Quelque 67 millions d’électeurs ont été appelés aux urnes hier pour une présidentielle acquise au chef de l’Etat sortant, Abdel Fattah Al Sissi. Les résultats officiels de cette élection, qui s’étend jusqu’à mardi, sont attendus le 18 décembre. Dans ce pays de 106 millions d’habitants, confronté à la plus grave crise économique de son histoire, le pouvoir d’achat est la priorité, deux tiers de la population vivant en dessous ou juste au-dessus du seuil de pauvreté.
Outre le Président sortant, trois candidats globalement inconnus du grand public sont en lice : Farid Zahran, à la tête du Parti égyptien démocratique et social (gauche), Abdel-Sanad Yamama, du Wafd, parti centenaire mais désormais marginal, et Hazem Omar, du Parti populaire républicain. Malgré les difficultés de l’Egypte, aucune opposition sérieuse ne semble pouvoir exister sous le règne d’Al Sissi, cinquième président issu des rangs de l’armée, qui dirige le pays d’une main de fer.
La campagne présidentielle s’est déroulée en novembre dans l’ombre de la guerre entre l’entité sioniste et le Hamas palestinien, qui accapare l’attention des médias et de l’opinion publique. Les talk-shows, proches des services de renseignement et fervents partisans du président Al Sissi, tentent désormais de lier les deux. Le journaliste et militant Khaled Dawood dénonce «une atmosphère étouffante de suppression des libertés, un contrôle total des médias, et des services de sécurité qui empêchent l’opposition d’agir dans la rue». «Nous ne nous faisons aucune illusion : le scrutin ne sera (...) ni crédible ni équitable», écrit-il sur Facebook.

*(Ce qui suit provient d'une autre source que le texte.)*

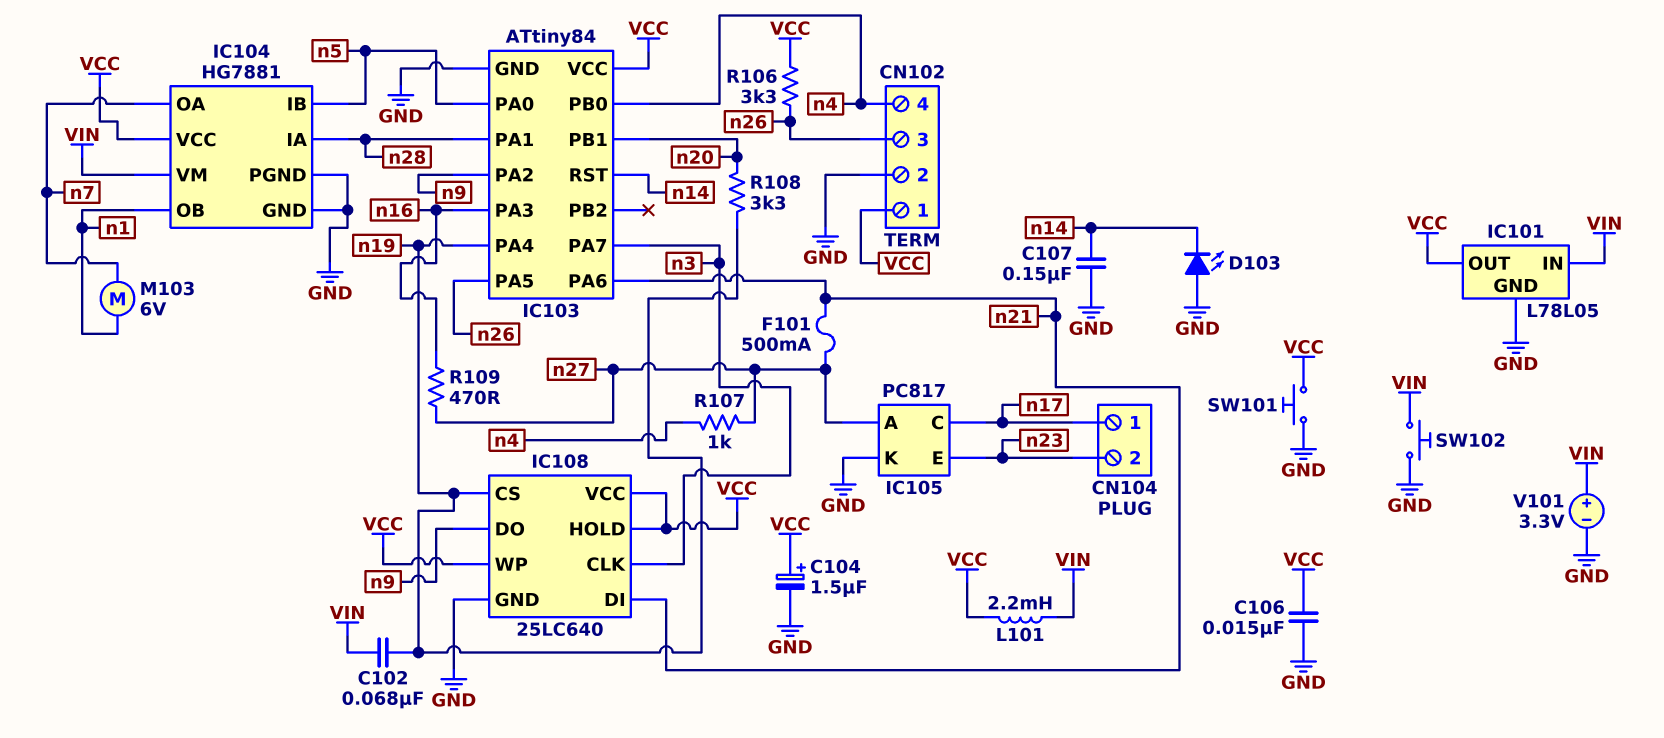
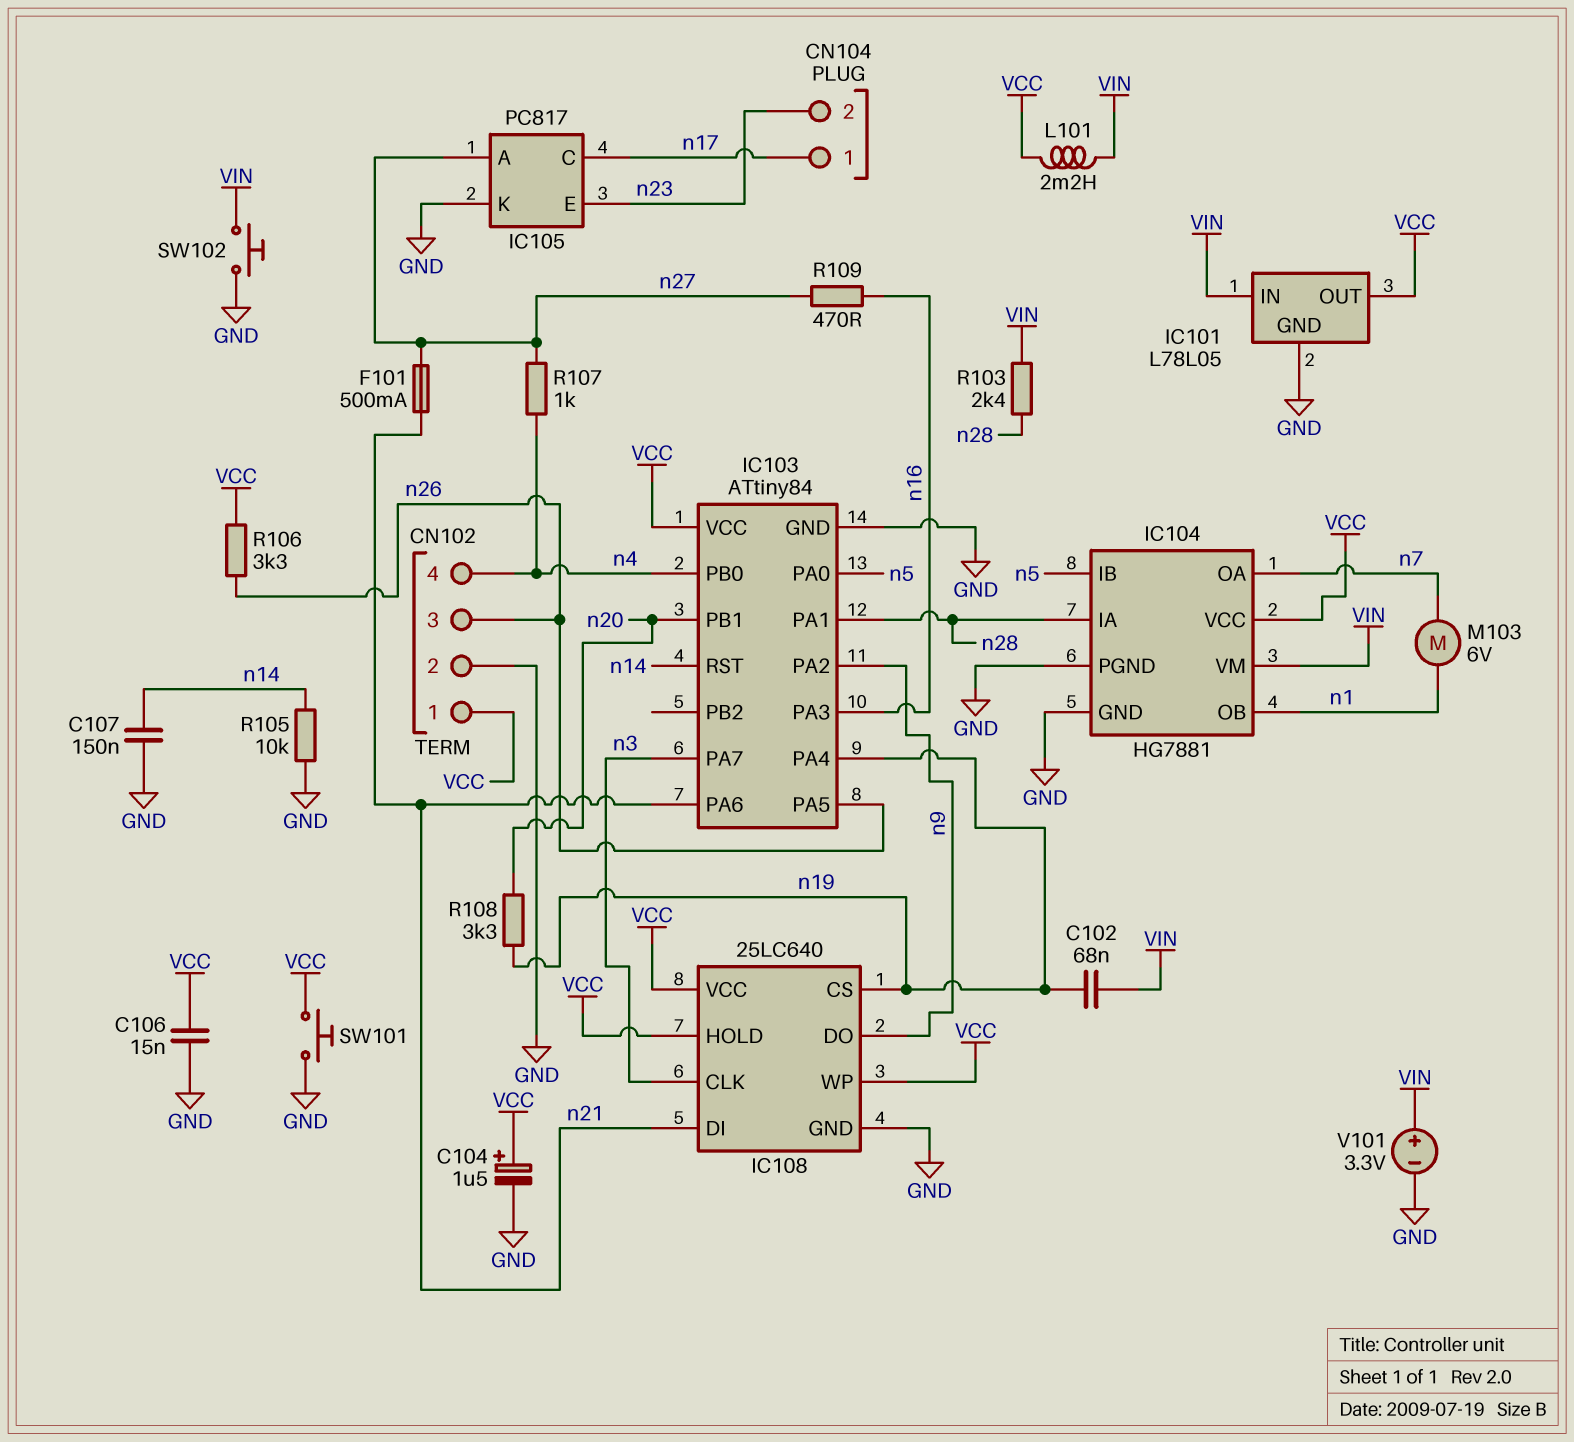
D103: LED (A GND, K n14) -> none
R103: none -> 2.4k (VIN, n28)
R105: none -> 10k (GND, n14)

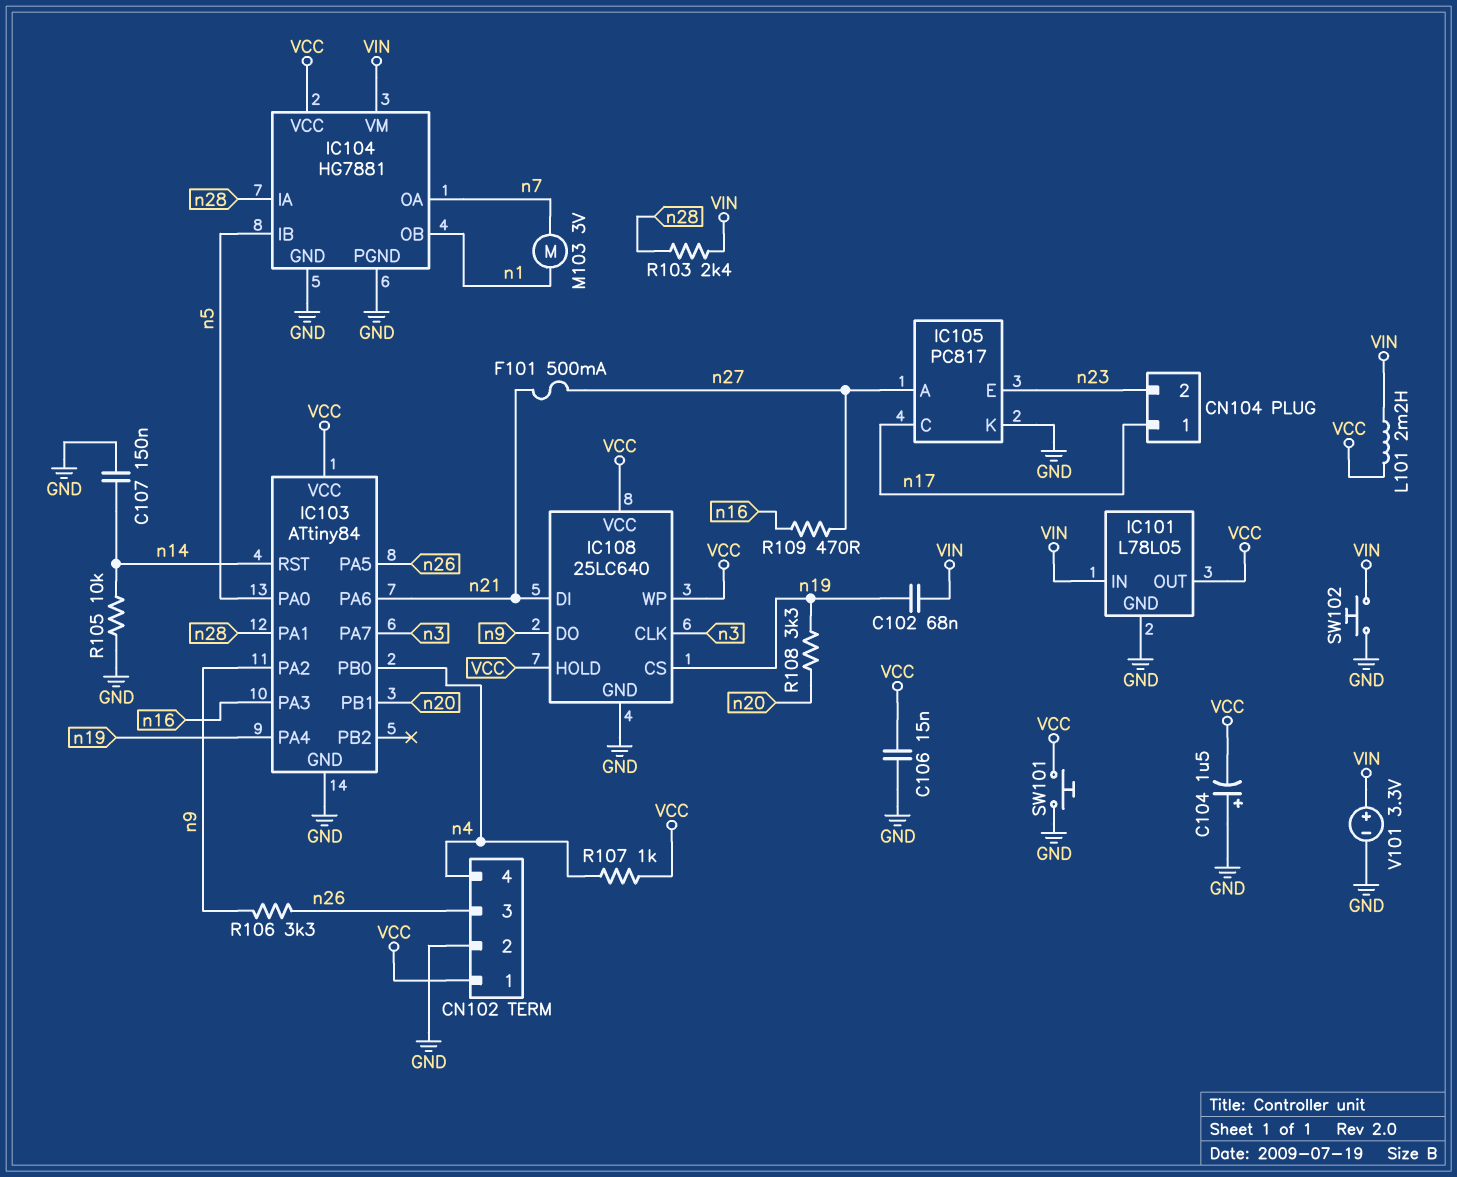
C104: 1.5uF (plus VCC, minus GND) -> 1.5uF (plus GND, minus VCC)
M103: motor 6V (n1, n7) -> motor 3V (n1, n7)
R106: 3.3k (VCC, n26) -> 3.3k (n9, n26)
R107: 1k (n4, n27) -> 1k (VCC, n4)

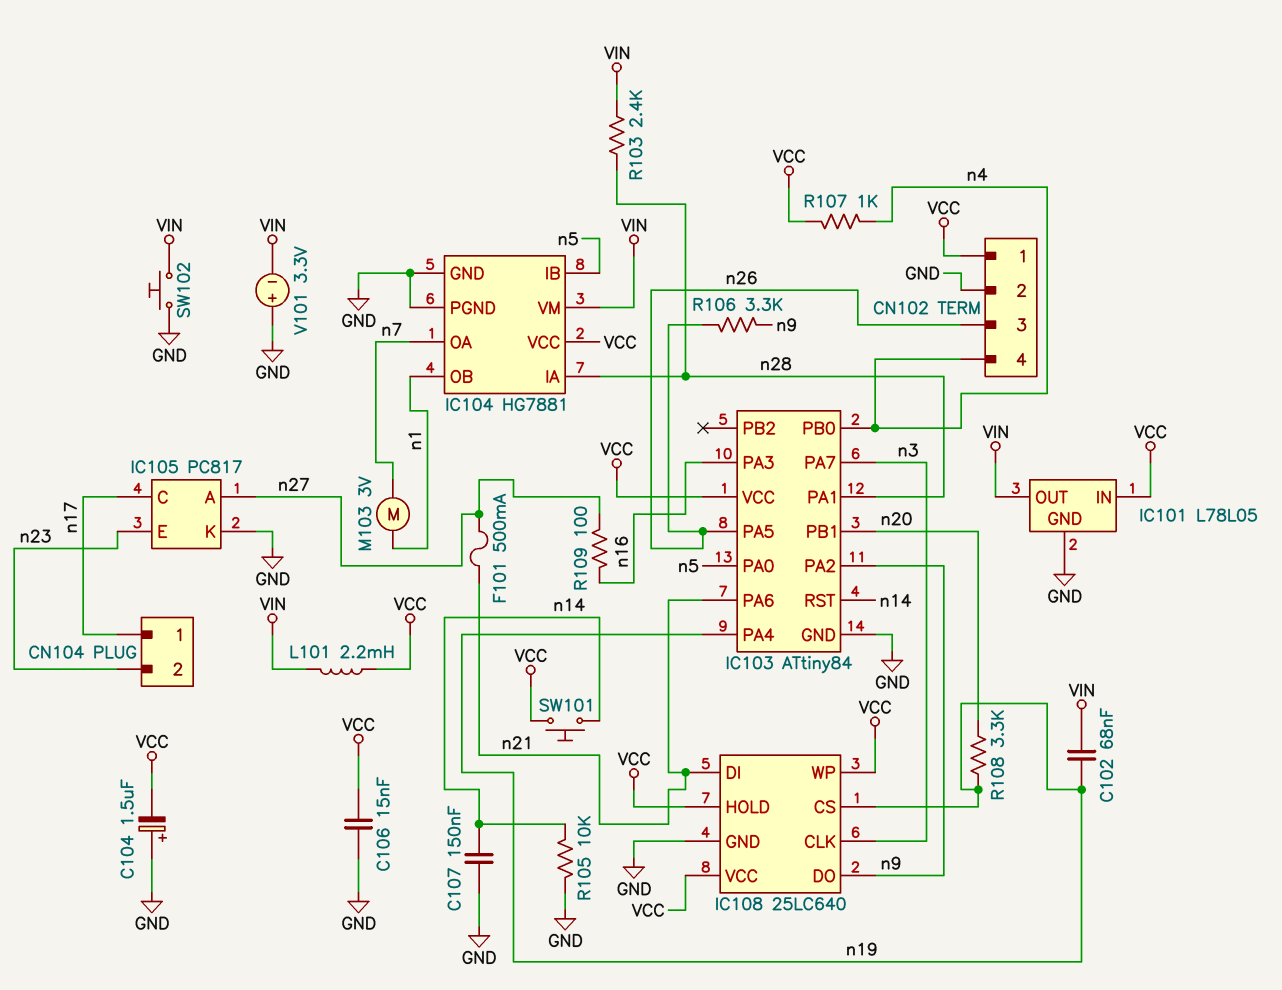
IC101 pin IN: VIN -> VCC
IC101 pin OUT: VCC -> VIN
R109: 470 (n16, n27) -> 100 (n16, n27)
SW101: button (GND, VCC) -> button (VCC, n14)
V101: 3.3V (plus VIN, minus GND) -> 3.3V (plus GND, minus VIN)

Mais il votera pour F. Zahran, afin d’«envoyer un message clair au régime». «Nous voulons un changement», car «après dix ans, les conditions de vie des Egyptiens se sont détériorées et nous risquons la faillite à cause de (sa) politique». Aux présidentielles de 2014 et 2018, l’ex-maréchal Al Sissi, arrivé au pouvoir en 2013 en renversant l’islamiste Mohamed Morsi, avait été élu avec plus de 96% des suffrages. Il a depuis allongé la durée du mandat présidentiel de quatre à six ans et fait modifier la Constitution pour repousser la limite de deux à trois mandats présidentiels consécutifs.
Économie exsangue
A la dernière présidentielle, la participation a atteint 41,5%, soit six points de moins qu’au scrutin précédent. Mais nombre d’Egyptiens estiment qu’Al Sissi est l’artisan du retour au calme après le chaos ayant suivi la «révolution» de 2011 et la chute de Hosni Moubarak après 30 ans de règne. Dès le début de son premier mandat en 2014, Al Sissi a promis de ramener la stabilité, y compris économique. Un ambitieux mais douloureux programme de réformes, avec dévaluations et diminution des subventions d’Etat, a été entrepris depuis 2016.
Des mesures qui ont entraîné une flambée des prix, nourri le mécontentement de la population et vu la base populaire et même les soutiens étrangers d’Al Sissi s’étioler au fil des années. L’inflation caracole à 40%, la dévaluation de 50% a fait flamber les prix et le secteur privé ne cesse de se contracter. Les subventions publiques disparaissent les unes après les autres sous la pression du Fonds monétaire international (FMI). La même institution financière attend toujours de pouvoir mener ses évaluations trimestrielles après un nouveau prêt à l’Egypte, le deuxième pays du monde le plus exposé au risque de défaut de paiement, selon Bloomberg.
Premier importateur de blé mondial, l’Egypte subit notamment de plein fouet la guerre entre l’Ukraine et la Russie, ses deux principaux fournisseurs. L’explosion des prix du blé a eu un impact considérable sur le pays. Les économistes dénoncent des méga-projets pharaoniques, villes nouvelles, dont la nouvelle capitale, trains à grande vitesse, ponts et routes, qui ont siphonné les caisses de l’Etat et triplé la dette. Aussi le régime d’Al Sissi mène une répression féroce contre l’opposition, emprisonnant des milliers d’islamistes, de militants ou encore de blogueurs, au nom de «la lutte antiterroriste».
Une loi sur la réglementation de la presse et des médias permet de surveiller étroitement les comptes d’utilisateurs de réseaux sociaux les plus populaires. L’Egypte, 135e pays sur 140 au classement mondial de l’Etat de droit du World Justice Project, est l’un des pays qui recourt le plus à la peine de mort au monde.